== REQUIREMENT ==
Could you reproduce every entry as it stands, leaving the pictures behind?

== EXTRACTED DATA ==
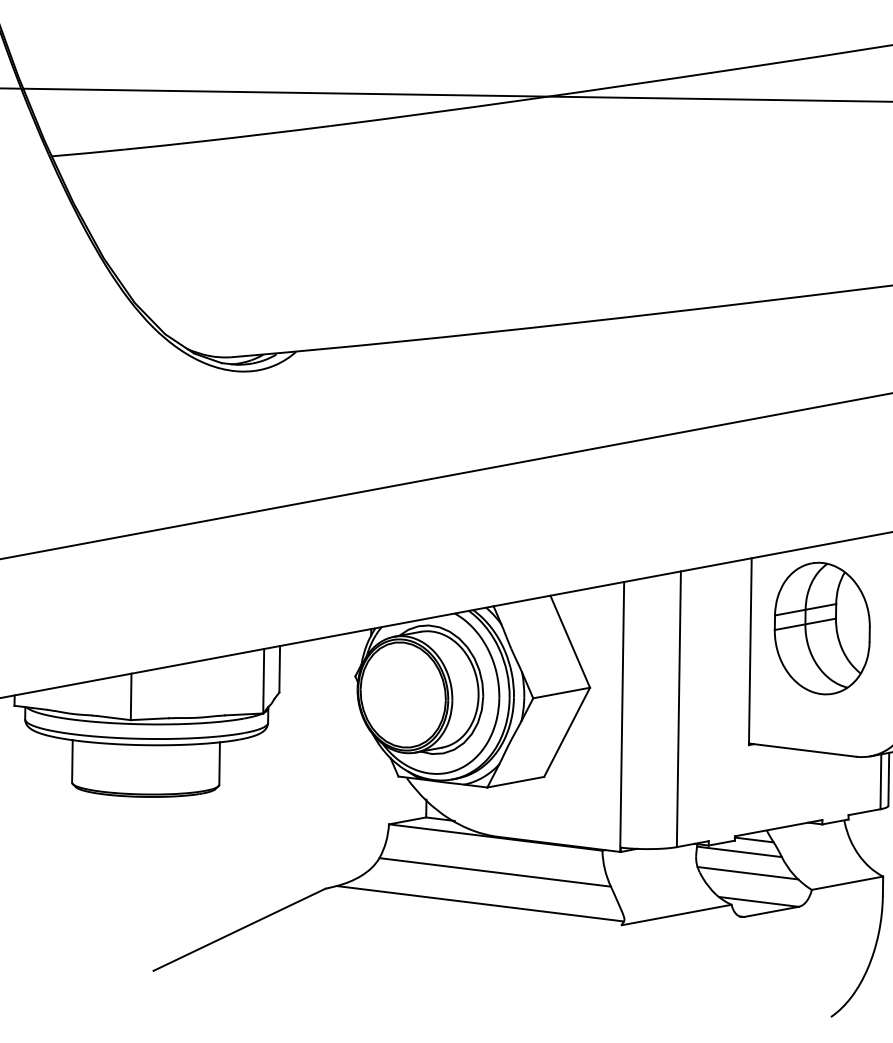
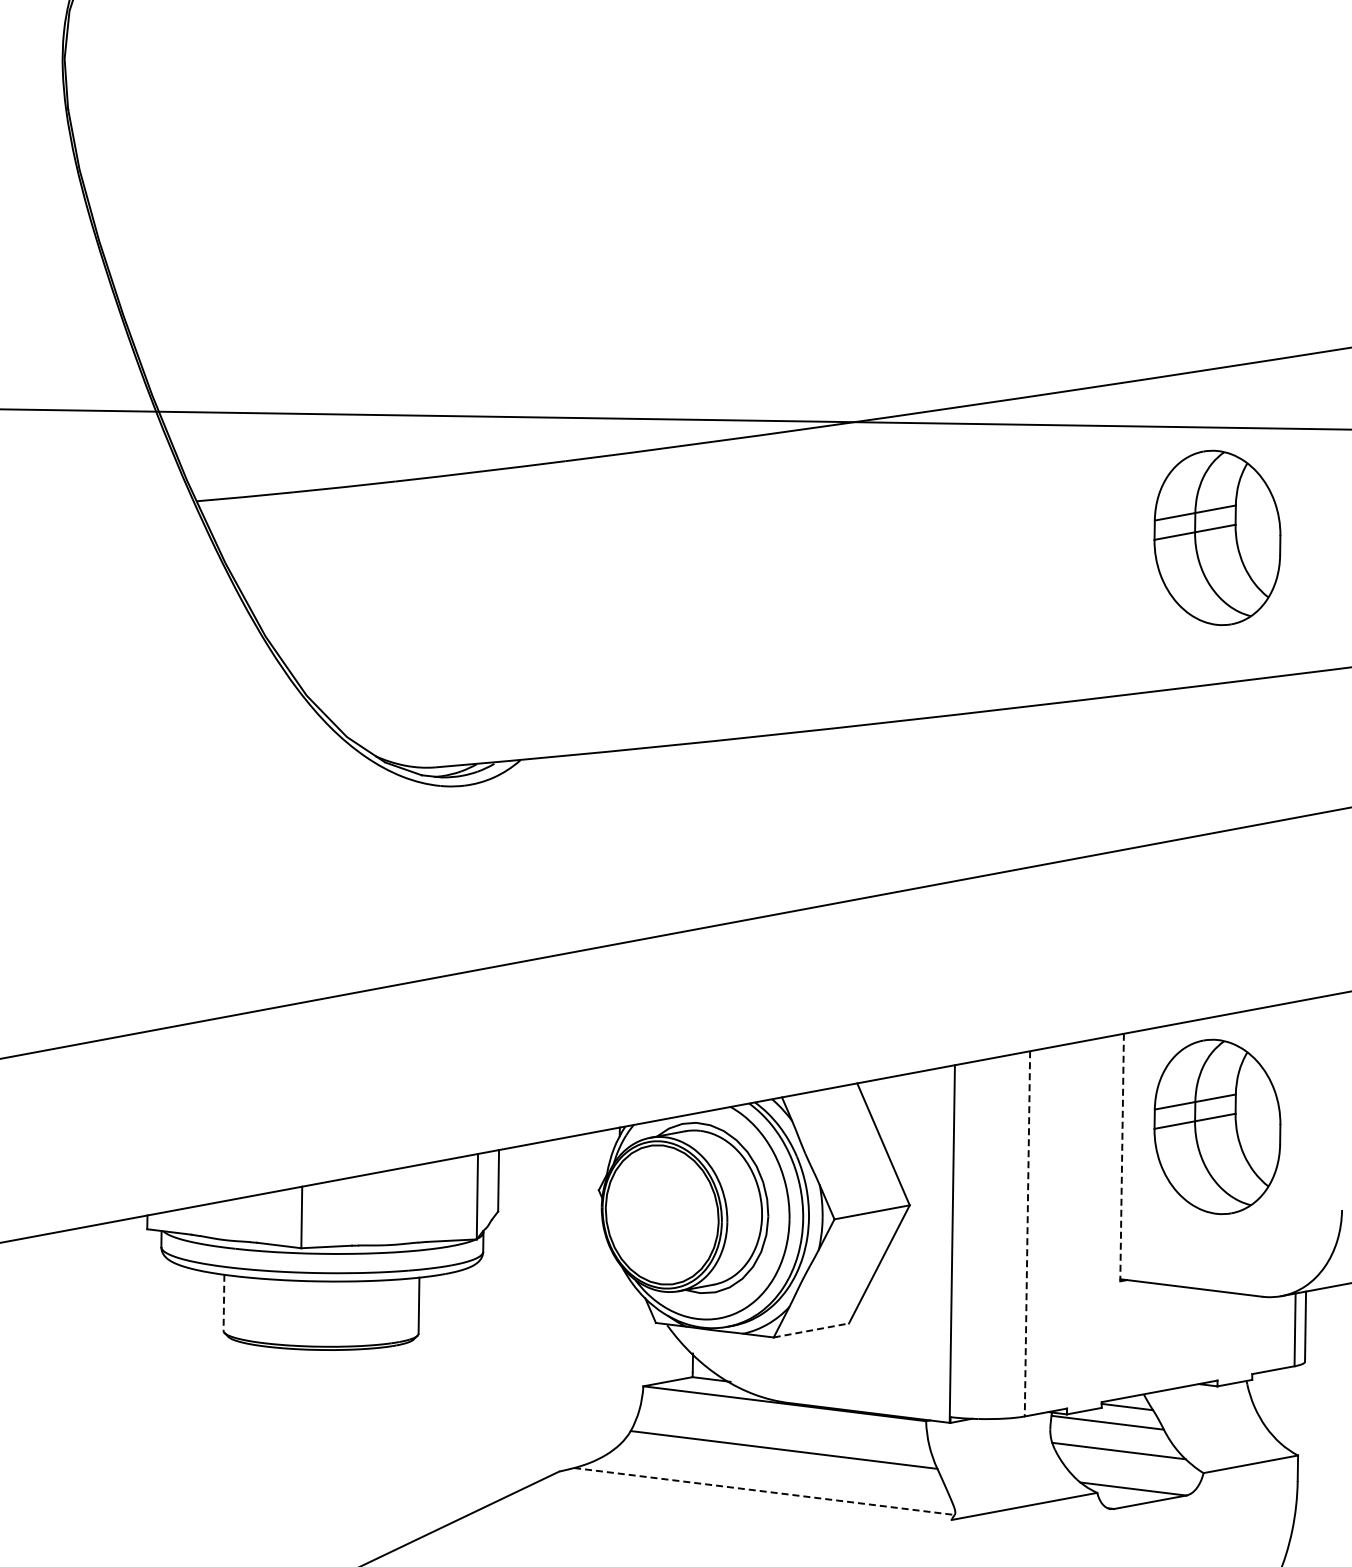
part: (822, 183) -> (1217, 537), added
line: (750, 651) -> (1122, 1157), solid -> dashed
line: (678, 709) -> (1027, 1233), solid -> dashed
line: (72, 761) -> (223, 1303), solid -> dashed
line: (515, 782) -> (811, 1330), solid -> dashed
line: (480, 903) -> (764, 1491), solid -> dashed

== OUTPUT FOR THIS EXERCISE ==
part: (822, 183) -> (1217, 537), added
line: (750, 651) -> (1122, 1157), solid -> dashed
line: (678, 709) -> (1027, 1233), solid -> dashed
line: (72, 761) -> (223, 1303), solid -> dashed
line: (515, 782) -> (811, 1330), solid -> dashed
line: (480, 903) -> (764, 1491), solid -> dashed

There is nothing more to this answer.